David Hart, general secretary of the National Association of Head Teachers, said schools would find it impossible to release teachers for educational trips. "There is a real danger that educational visits will have to go by the board," he told The Independent in an interview on the eve of the NAHT's annual conference which opens in Cardiff today.

Under the agreement, a limit of 38 hours will be placed on the amount of time per year teachers have to cover for absent colleagues from September.

In the past, teachers released from taking lessons where the class are sitting GCSEs or A-levels or on study leave have stood in for colleagues who should be teaching younger pupils but are on school trips. As a result of the deal, they can no longer be told to do that, Mr Hart said.

"This is politically very embarrassing for the Government," he said. "There will be headlines about how the workload agreement has killed educational visits stone dead. They won't make very good reading.

"The Government is going to have to extricate itself from this situation."

Mr Hart will come under pressure to pull his union out of the workload agreement during this weekend's conference.

Delegates have tabled a motion calling for withdrawal on the grounds that the deal has not been adequately funded.

If the move was agreed, it could lead to the NAHT being "cold shouldered" by ministers in the same way that the National Union of Teachers has been. The NUT is the only one of the six teachers' unions not to sign the agreement.

NUT general secretary, Doug McAvoy, has complained that relations between it and ministers are worse than they ever were under previous Conservative governments.

However, Mr Hart said the union's executive would be "strongly opposing" withdrawal.

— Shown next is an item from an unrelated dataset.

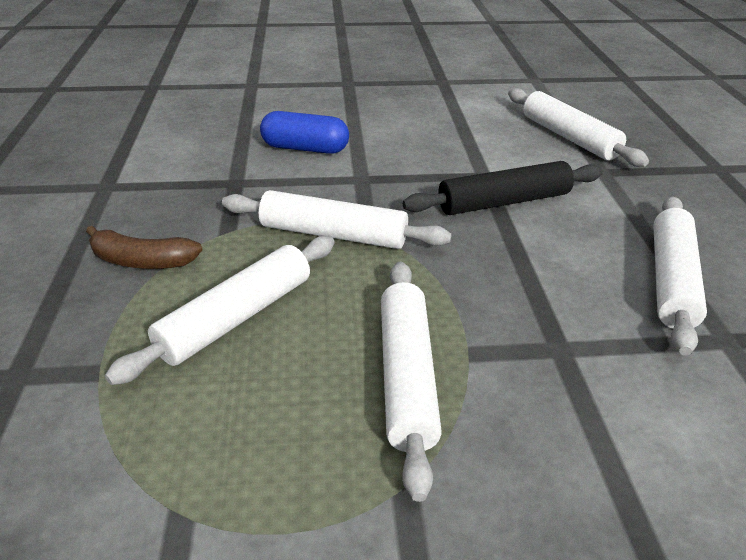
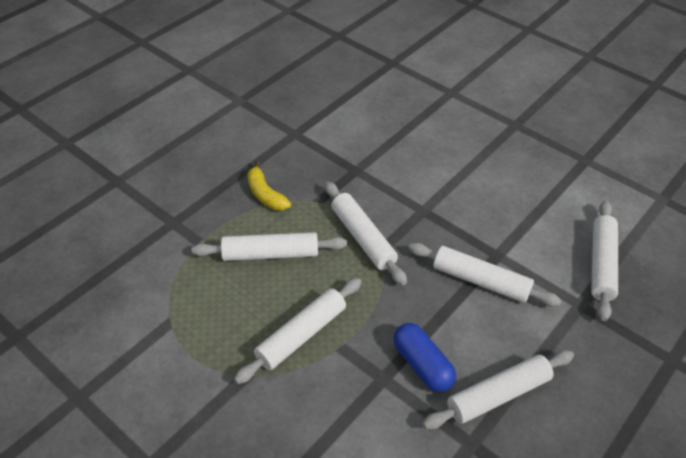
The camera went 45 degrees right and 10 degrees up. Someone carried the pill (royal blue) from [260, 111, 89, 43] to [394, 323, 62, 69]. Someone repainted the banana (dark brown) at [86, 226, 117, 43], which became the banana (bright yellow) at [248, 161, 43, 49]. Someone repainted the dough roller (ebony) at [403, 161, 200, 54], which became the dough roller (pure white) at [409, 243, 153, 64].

"In this case, pulling out would have absolutely no impact on the responsibility of headteachers to deliver the contract," he said.

"It would remove us from the very forum in which we're arguing our members' cause.

"To believe that everything in the garden is lovely and there are no problems is totally wrong but we need to be in there arguing our cause." Mr Hart said he believed the agreement would start to unravel once its second phase came into effect in September - with the limit on covering for absent colleagues.

He added that he had to convince heads they were covered by the new contractand that they would have to decide whether to bring in supply teachers or ask classroom assistants to cover - the NUT opposes this move and has threatened strike action if that happens.

Mr Hart added that problems were likely to be exacerbated in the third year of the deal - when all teachers are guaranteed 10 per cent of time away from the classroom for marking, preparation and professional development.

Many schools are considering the "Wednesday afternoon solution" where formal lessons are suspended for sport, drama, language classes and other extra curricular activities, which would be supervised by trained support staff.

"We have used unqualified staff to take these activities for years," Mr Hart said.